The stream of consciousness technique requires greater literary maturity not only on the part of the writer but also on the part of the reader. One is bound to get confused with the story and the characters unless prior knowledge of the technique is available. Ethiopian literary tradition from Tobia to Oromay is based on realism or naturalism.
As it could be expected, Dagnachew Worku's stream of consciousness narrative technique in Adefres could not be readily understood by ordinary readers who could not enjoy the book although it later became very popular.
The sales of Adefres were so poor that the author was angered and collected all copies of the book from all bookshops and kept them at his home. It took time for the book to enjoy the popularity it deserved.
The same fate was encountered by James Joyce's Ulysses or Finnegan's Wake in Britain after its publication and it required hard work on the part of literary critics to unravel the meaning of the novel and made it accessible to ordinary readers. Unfortunately, we had no literary critics worthy of the name to decipher Dagnachew's book that remains misunderstood or mysterious down to this day.
We can perhaps mention Haddis Alemayehu, the most important post-war Ethiopian novelist in Amharic as one of the few writers who were exposed to foreign cultures and arts as he was an ambassador earlier in his career. It was in India where he was posted as ambassador that the author started to work on his voluminous masterpiece that took him more than 20 years of his life to complete, working on and off over the decades.
Haddis Alemayehu had also written a very popular and allegorical short story in Amharic entitled "ye'demetochena ye'ayitoch torenet" that was translated in English as, "The War of Cats and Mice". Another English version of the story was produced by this columnist but remains unpublished to this day.
Ethiopian literature, mainly oral literature, is rich with allegorical narrations that used animal characters as personification of the good, the bad and the evil in human nature and action.
The allegorical method was often used to by Ethiopian writers in order to go round censorship whenever they were dealing with critical issues that were unacceptable by the authorities.
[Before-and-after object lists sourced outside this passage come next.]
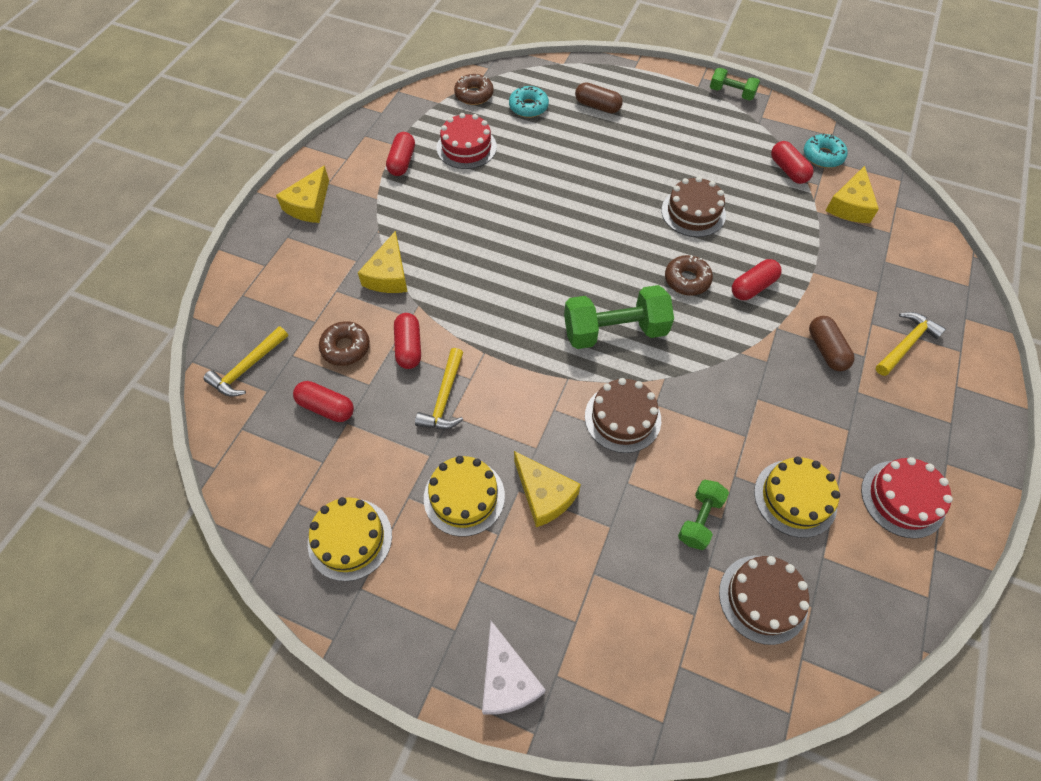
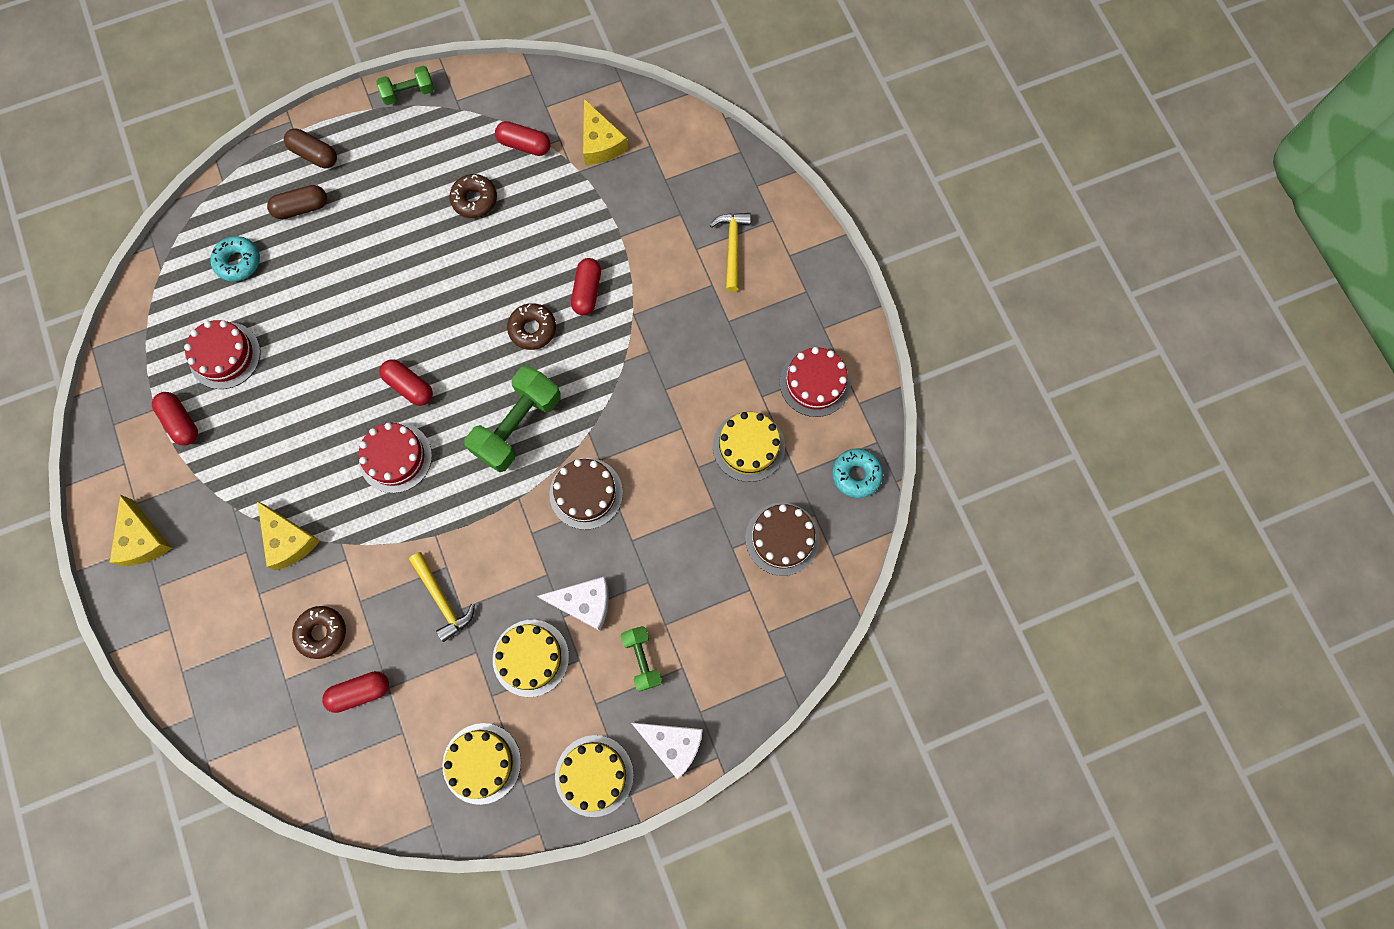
camera: 45 degrees left, 15 degrees up
(247, 368) = (260, 723): yellow hammer -> none
(409, 347) = (372, 586): red capsule -> red capsule (409, 386)
(419, 637) = (594, 775): none -> yellow cake
(474, 95) = (172, 290): brown donut -> brown donut (474, 200)
(509, 283) = (395, 457): none -> red cake
(544, 495) = (584, 603): yellow cheese -> white cheese
(693, 212) = (483, 257): brown cake -> none
(699, 519) = (701, 521): green dumbbell -> green dumbbell (642, 659)
(822, 156) = (541, 105): turquoise donut -> turquoise donut (856, 475)
(826, 350) = (682, 303): brown capsule -> brown capsule (314, 154)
Abe Gubegna, another prominent writer of the older generation, was also known for writing allegorical or implausible novels such as aleweledem (I will not be Born) whose main character is an unborn child choosing to stay in his mother's womb instead to being born in this cruel world.
This was an indirect reference to the political and economic realities, the oppression that was evident in Ethiopia under the last monarchy.